Я молчал. Не то, чтобы он добил меня этим фактом, нет, не добил. Но тяжело мне стало, потому что видел и я эту несоразмерность между тем, как живут люди честные и стыдливые и как те, для которых совесть и стыд - только предмет тайных, а иногда и явных насмешек. Так, вероятно, было всегда. Но наше время -это только наше время, оно больше ничье.

Султан явно ждал от меня ответа. Но мне не хотелось говорить, лишь бы только говорить. Все мы заболтались. Что бы ни случилось, что бы ни предстояло, мы спорим, обсуждаем, а дела не делаем. Может, так было всегда, но опять же, живем мы в свое время и видим только свое время. Хотелось если уж сказать, то такое, после чего можно было только встать, пожать друг другу руки и этот, именно этот разговор закончить. Но такого на ум не приходило. И Султан решил, что отвечать мне нечем.

- Почему подлец жить остается, даже если известно, что он подлец? - повторил он вопрос. - Тот человек из нашего аула, я забыл сказать, в Красной Армии сержантом был. Он присяге изменил. Родине изменил. А живет. Выходит, можно это делать. Останешься присяге верен - погибнешь. Преступишь ее - жить будешь. Почему это? Получается, добро умирает для того, чтобы зло жить оставалось?

- Так ведь, Султан, если добро будет рассуждать... - я развел руками, - какое же это добро?

- Добро-то не рассуждало, - сказал на это Султан. - Добро сражалось. Но не рассуждать об этом сейчас, не помнить этого сейчас - только злу потворствовать. Потому они и живут, подлецы, что мы их не судим. Государство их сколько-то наказало, а мы и не подумали. Живем рядом с ними, улыбаемся. А надо бы, как раньше, чтобы никто ему воды глотнуть не дал, вдохнуть воздуха нашего не дал. Предки наши ни на кого не надеялись. Сами решали, как поступить.

Я хмыкнул на это и спросил, как это сами. Я, например, дурак, но злой и сильный. Мне взбрело, что ты подлец, хотя ты хороший человек. А я решил, что ты плохой и собрался тебя наказать.

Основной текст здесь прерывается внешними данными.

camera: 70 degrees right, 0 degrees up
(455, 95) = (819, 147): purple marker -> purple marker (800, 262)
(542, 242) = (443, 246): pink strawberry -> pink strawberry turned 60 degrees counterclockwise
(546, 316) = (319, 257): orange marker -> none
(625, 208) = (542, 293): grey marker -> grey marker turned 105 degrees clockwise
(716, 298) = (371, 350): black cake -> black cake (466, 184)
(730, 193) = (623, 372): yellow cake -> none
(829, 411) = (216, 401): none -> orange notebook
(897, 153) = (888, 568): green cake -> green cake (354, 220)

Султан пристально посмотрел на меня.

- У кого нет ума, а есть сила, - сказал он ровным голосом, - для того был обычай. Глупость не зло, но зло ею пользуется. Вот обычай и держал глупость в повиновении. Обычай был для всех, но особенно для глупых и злых. Его придумывает и устанавливает мудрость, чтобы обуздать злость и глупость. Вот посмотри, - Султан вскочил с постели. - Сейчас все подряд матерятся. Слова без матерка не скажут. Кто это придумал? Клянусь, что не добрый человек. А для чего? Для оскорбления. А по обычаю за оскорбление полагалась месть. Вот, уже обычай учит глупого - не матерись, не оскорбляй. Исчез обычай - и глупость уже нечем обуздать. Настолько все привыкли к мату, что дураком тебя посчитают, если обидишься. А обокрали меня? Разве в прежнее время взяли бы у спящего деньги?

- В то время. Султан, ты бы не лежал пьяный в канаве.

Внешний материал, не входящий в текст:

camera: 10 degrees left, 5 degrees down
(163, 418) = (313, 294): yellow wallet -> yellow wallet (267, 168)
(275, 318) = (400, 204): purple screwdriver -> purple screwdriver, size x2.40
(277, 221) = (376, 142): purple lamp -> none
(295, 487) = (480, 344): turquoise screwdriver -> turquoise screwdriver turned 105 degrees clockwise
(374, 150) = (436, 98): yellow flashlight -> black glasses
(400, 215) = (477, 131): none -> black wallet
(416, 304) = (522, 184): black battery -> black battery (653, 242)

- В канаве мог лежать другой.

- Во времена кавказской войны так уронить себя мог только плохой человек, - уточнил я. - Насколько я понял, ты бы себе тогда подобного не позволил. Почему же сейчас распустился?

- Оттого и распустился, - резко ответил он. - Напьешься, так хоть пакости этой не видишь. Что изменится, если я стану трезвенником? Что, подлый перестанет делать свое дело, вор - свое, трус - свое? Да они все вместе надо мной посмеются: ва, глядите, праведник!

В первый миг меня признание удивило, а потом мне подумалось, не все ли мы так живем: в душе гордые и честные, а в поступках обиженные. Мол, кто-то чего-то нам недодал, не оградил нас от чего-то, ну, так за это вот вам, пить будем и с чистой совестью на все закрывать глаза.

- Так-то, друг мой. Такое время переживаем. Как на войне. Только не люди гибнут, а души. Сильный -уцелеешь. Слабый - погубишь ее. Бакъ дац?

Я вопросительно поглядел на него. Он улыбнулся.

- По-чеченски спрашиваю: правильно? Раз ты грузинский язык выучил, теперь чеченский изучай. Другом нам будешь. Хочешь, адрес дам, заедешь, добрым людям держаться надо друг друга.

Листок с адресом я положил в бумажник. Мы еще помолчали.

За окном побежал огнями какой-то полустанок. Я прижался к стеклу, чтобы прочитать название, но до вокзала мы не доехали. С минуту стояли, потом поезд сильно и со скрежетом дернулся и опять остановился. Опять содрогнулся и опять затормозил. Султан раздраженно махнул рукой. Поезд медленно тронулся. Я встал, Разговор наш вроде бы закончился. Пора подремать. Может быть, в глубине вагона, подальше от дверей будет покойней. Я пригласил Султана к себе еще раз. Он снова отказался. Я попрощался и ушел.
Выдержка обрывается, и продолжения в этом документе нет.